Sperm Bank Off the Hook for Seriously Misrepresenting Traits of Sperm Donor

Sperm bank describes Sperm Donor as follows:

  • holds PhD in neuroscience
  • has IQ of 160

To numbers of would-be mothers seeking a sperm donor for their prospective children, Sperm Donor sounded pretty appealing.

So those would-be mothers signed on and gave birth to babies using Sperm Donor’s DNA.

Only, later on, those same mothers discovered Sperm Donor’s identity and that, far from possessing a PhD in neuroscience, Sperm Donor was not even a college graduate. Worse, Sperm Donor was a convicted felon … and diagnosed schizophrenic.

Finding the gap between the “advertising” and the reality extreme and distressing, the mothers sued the Georgia sperm bank they had turned to.

Their legal claims were expressed in the legal language of product liability, negligence, fraud, breach of warranty and commerical-type civil claims for money damages.

A Georgia trial judge rejected every single claim for damages though.

It’s not that the judge was condoning the sperm bank’s conduct. Hardly.

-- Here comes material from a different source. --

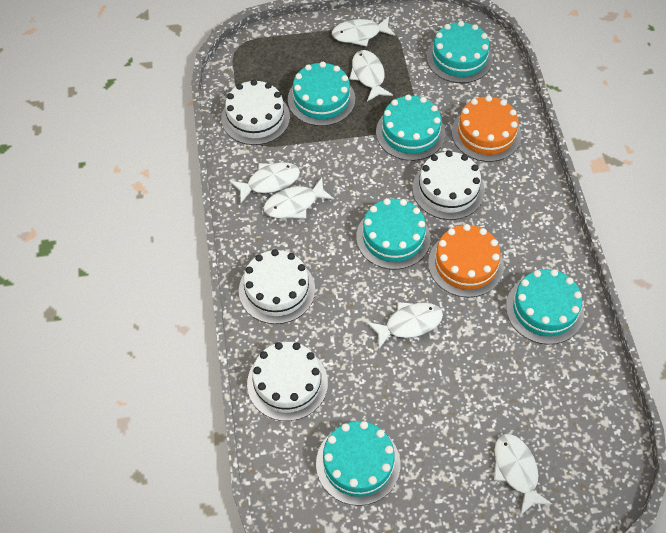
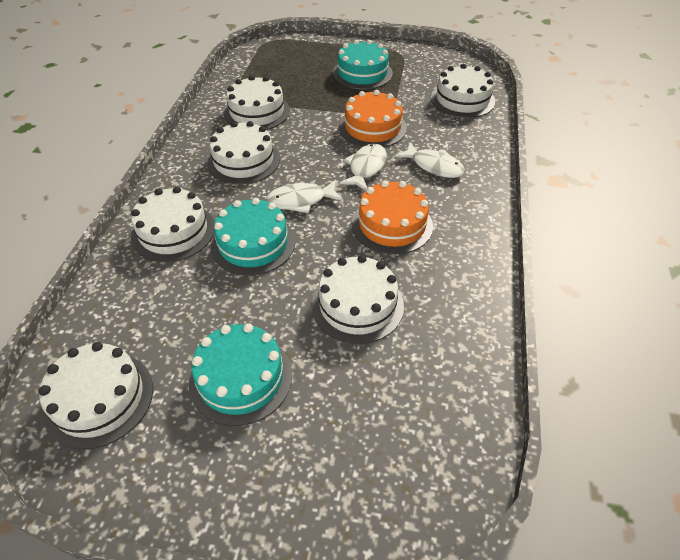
turquoise cake: 6 -> 3
white cake: 4 -> 6
white fish: 6 -> 3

The problem is that the judge concluded that the monetary claims were in substance claims for ” wrongful birth” … claims not allowed in Georgia as a matter of public policy. Roses by another name, so to speak.

The trial judge did permit the mothers to press their nondamages claim for an order seeking additional information about the Sperm Donor from the sperm bank.

The judge also paved the way for the mothers to mount an expedited appeal of his ruling.

This case is one of roughly a dozen throughout North America brought by mothers in the same boat as these Georgia mothers.